In May 1916, on the first stop of his voyage to the United States, celebrated poet Rabindranath Tagore observed a distinctly Indian character while arriving in the capital of Burma:

The streets are straight, wide and clean, the houses spick and span; Madrasis, Punjabis and Cujaratis are wandering about in the streets and on the river banks. In the midst of all this if somewhere suddenly one spots Bur­mese men or women dressed in colorful silk, one imagines that they are the foreigners . the city of Rangoon is not a city of Burma, it appears to stand in opposition to the entire country.1

The Bengali poet had set off on this long voyage from Calcutta on May 3, 1916, aboard the Japanese ship Tosamaru. Being primarily a cargo vessel, it had just a few cabins for pas­sengers. But there were plenty of deck passengers, mostly "Madrasis." These Tamils of south India, both Hindu and Muslim, moved in large numbers to Southeast Asia in the late nineteenth and early twentieth centuries as traders and laborers. Traveling on this route, Tagore encountered a mighty storm in the Bay of Bengal that left no dividing line between the clouds and the waves. Someone seemed to have opened the blue lid of the ocean and countless demons had emerged from below wrapped in grey coils of smoke, as in the Arabian nights, and were shooting up to the sky. After four days at sea the appearance of birds in the sky signaled that land was near. If the ocean was the domain of dance, its shores heralded a realm of music. As the ship moved up the Irrawaddy toward Rangoon, Tagore observed the row of kerosene-oil factories with tall chimneys along its banks, commenting that it looked as if Burma was lying on its back and smoking a cigar. Closer to the city, the long line of jetties seemed to him to be cling­ing to the body of Burma like so many hideous, giant, iron leeches. Other than the Shwedagon temple, Tagore did not find anything in the city that was distinctively Burmese. He lamented the cruelty of the goddess of commerce. "This city has not grown like a tree from the soil of the country," he wrote. "I have seen Rangoon, but it is mere visual acquain­tance, there is no recognition of Burma in this seeing." 2

The wealthiest of the "Madrasis" whom Tagore would have seen on the streets of Rangoon were the Nattukottai Chettiars, also known as Nakarattars, of the Ramnad district and the Pudukottai princely state of Tamil Nadu. "Displaced from the credit markets of Madras," writes David Rudner, "and displaced from British investment and exchange markets through­out greater British India, the Nakarattars found a new niche in servicing the credit needs of the indigenous Southeast Asians and migrant Indians who fought with each other and with the British in a race to produce agrarian commodities for the European export market." 3

Having made their initial overseas foray by following the British imperial flag into Ceylon and the Straits Settlements in the 182os and 1830s, they carved out their largest zone of operations in Burma following the colonial conquest of Lower Burma in 1852. The opening of the Suez Canal in 1869 dramatically expanded the European rice market and provided a major incentive to further colonize the rice frontier of the Irrawaddy delta from the 1870s onward.

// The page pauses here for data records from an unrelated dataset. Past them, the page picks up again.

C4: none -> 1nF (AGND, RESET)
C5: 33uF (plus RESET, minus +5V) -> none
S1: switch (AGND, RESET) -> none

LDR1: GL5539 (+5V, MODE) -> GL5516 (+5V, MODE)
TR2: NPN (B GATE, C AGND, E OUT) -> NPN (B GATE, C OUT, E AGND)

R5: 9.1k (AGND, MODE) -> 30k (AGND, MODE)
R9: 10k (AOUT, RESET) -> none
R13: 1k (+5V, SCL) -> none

The area under rice cultivation in Lower Burma increased from 600,000 acres in 1852 but over 1,100,000 acres in 1872.

 

An Indian Ocean Sort of Kaiser-i-Hind

Over the course of the seventeenth and eighteenth centuries when European trade spread trough the region, Indian coastal potentates began to see themselves as coastal sovereigns, trig­gering a sort of  clash between notions of sovereign au­thority but also inviting the charge of piracy. Meanwhile, Euro­pean seamen also came to be viewed as pirates within Indian society, as demonstrated by hidden transcripts in the form of Malayali chronicles and Bengali ballads. The struggle for supremacy between these foreign and indigenous "pirates" remained unresolved until the English East India Company scored a decisive victory, both military and discursive, in the early decades of the nineteenth century.

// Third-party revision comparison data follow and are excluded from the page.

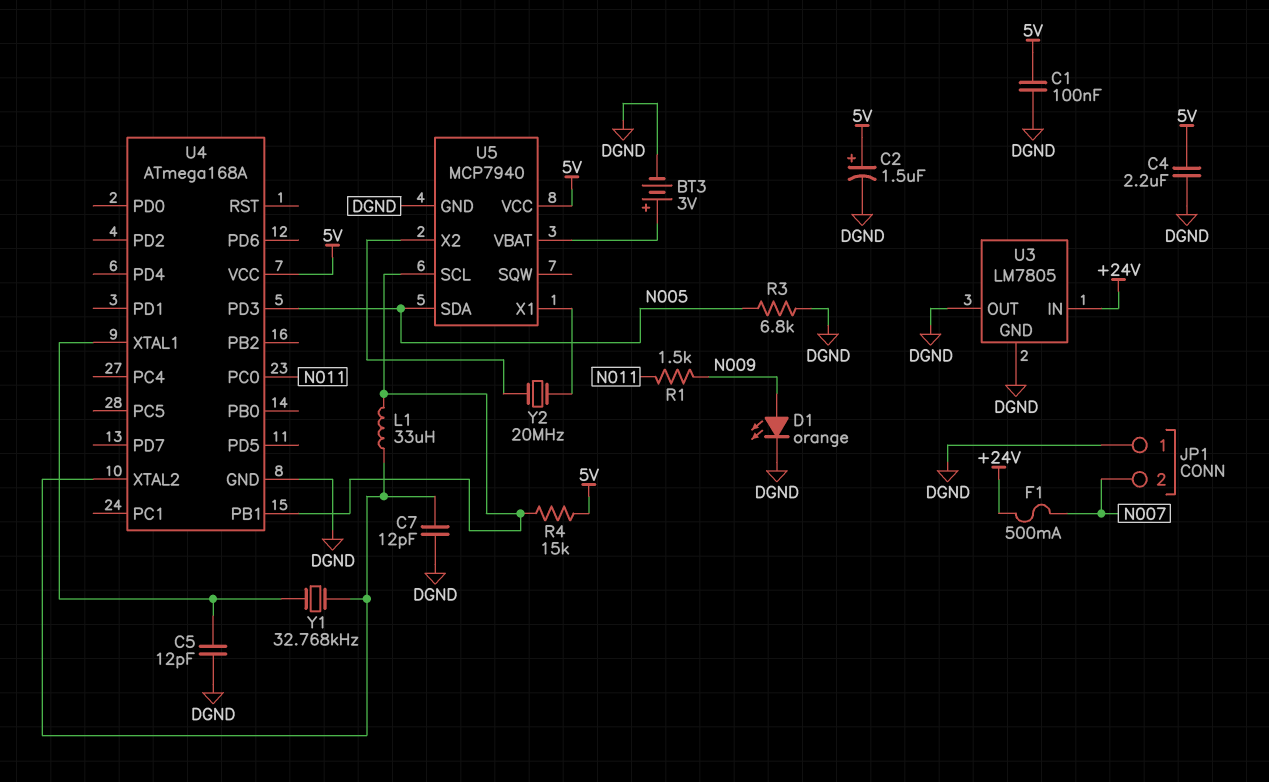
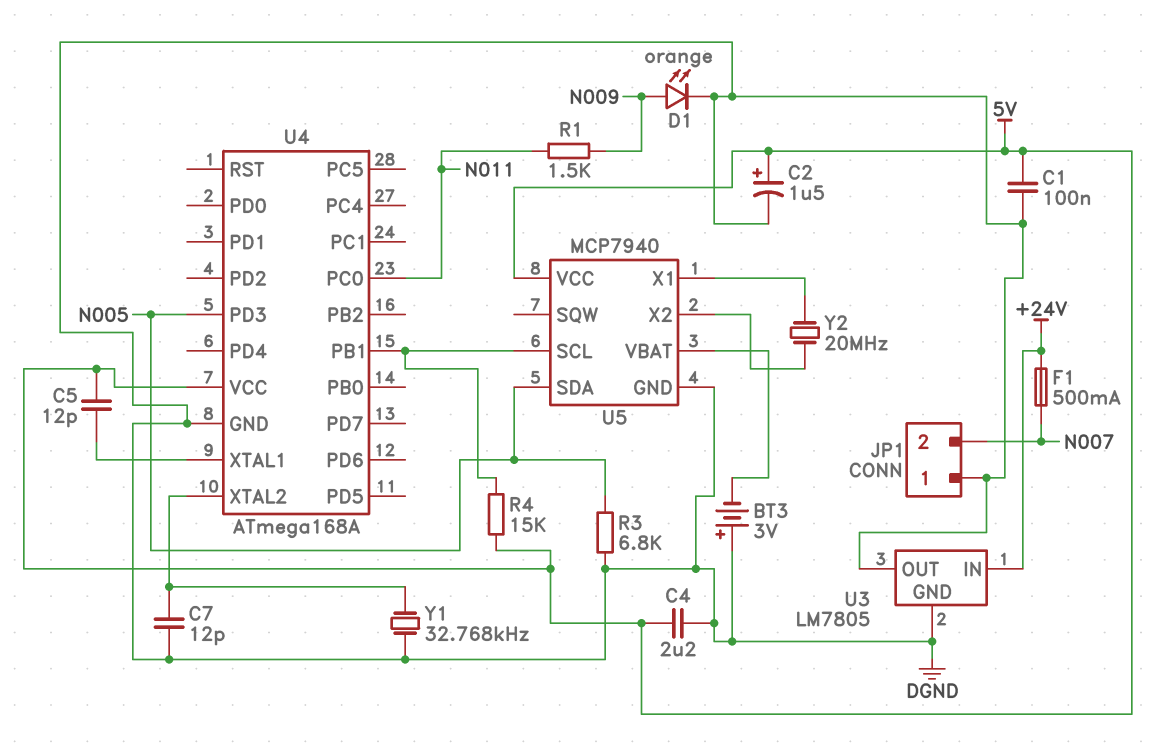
BT3: 3V (plus U5/VBAT, minus DGND) -> 3V (plus DGND, minus U5/VBAT)
C5: 12pF (DGND, U4/XTAL1) -> 12pF (5V, U4/XTAL1)
L1: 33uH (U4/PB1, U4/XTAL2) -> none
Y1: 32.768kHz (U4/XTAL1, U4/XTAL2) -> 32.768kHz (DGND, U4/XTAL2)

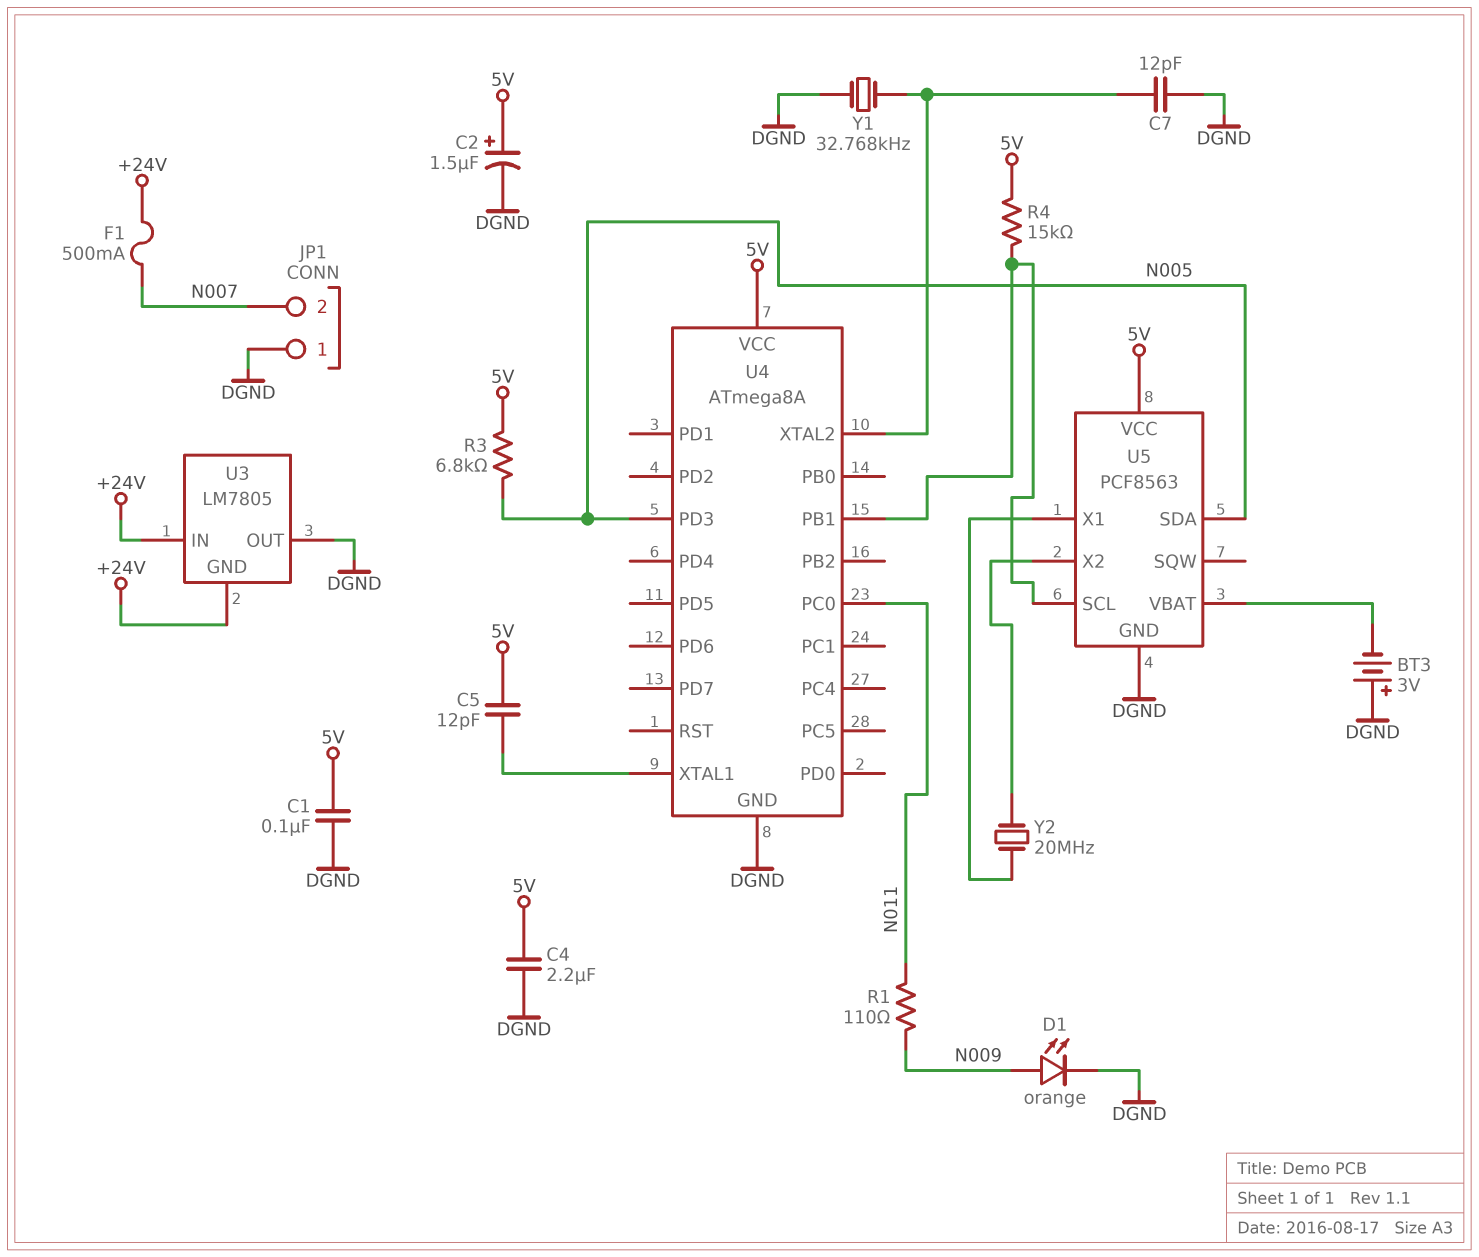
R1: 1.5k (N009, N011) -> 110 (N009, N011)
R3: 6.8k (DGND, N005) -> 6.8k (5V, N005)
U3 pin GND: DGND -> +24V
U4: ATmega168A -> ATmega8A
U5: MCP7940 -> PCF8563

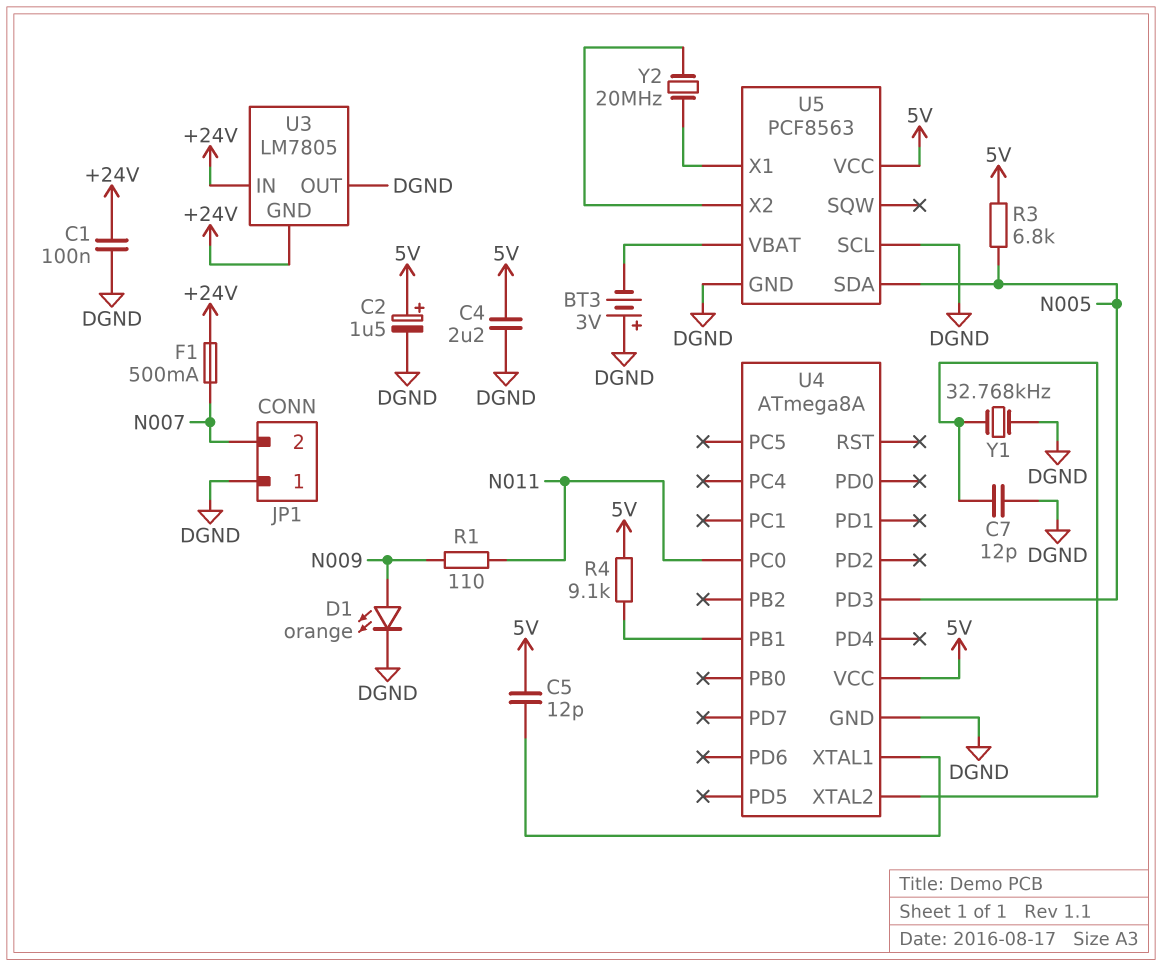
C1: 100nF (5V, DGND) -> 100nF (+24V, DGND)
R4: 15k (5V, U4/PB1) -> 9.1k (5V, U4/PB1)
U5 pin SCL: U4/PB1 -> DGND

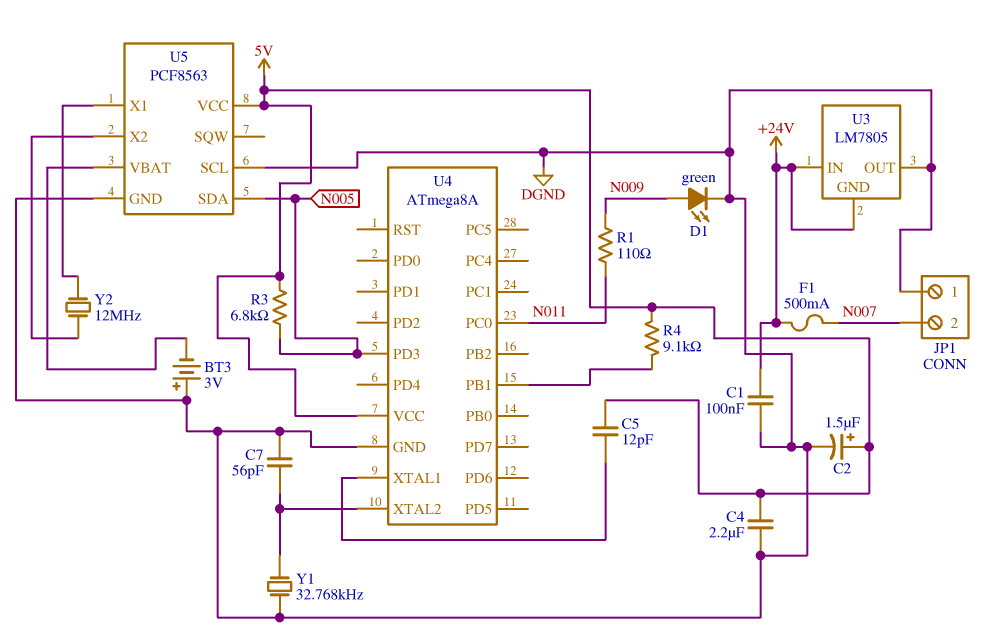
C7: 12pF (DGND, U4/XTAL2) -> 56pF (DGND, U4/XTAL2)
D1: LED orange (A N009, K DGND) -> LED green (A N009, K DGND)
Y2: 20MHz (U5/X1, U5/X2) -> 12MHz (U5/X1, U5/X2)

At the turn of the nineteenth century the tussle between "pirates" of different stripes took on a new intensity across the Indian Ocean from East Africa to Southeast Asia-and for good reason. Various maritime peoples and states had been stoutly resisting the monopolistic trading practices of the Eu­ropean powers during the eighteenth century. Perhaps the most successful resistance was put up by the Sulu sultanate in Southeast Asia, which was able to maintain its own trading patterns for a long time by fending off the incursions of the Spanish, the Dutch, and the British. In the European view, Sulu was the quintessence of "an Islamic world whose activi­ties centered about piracy and slavery."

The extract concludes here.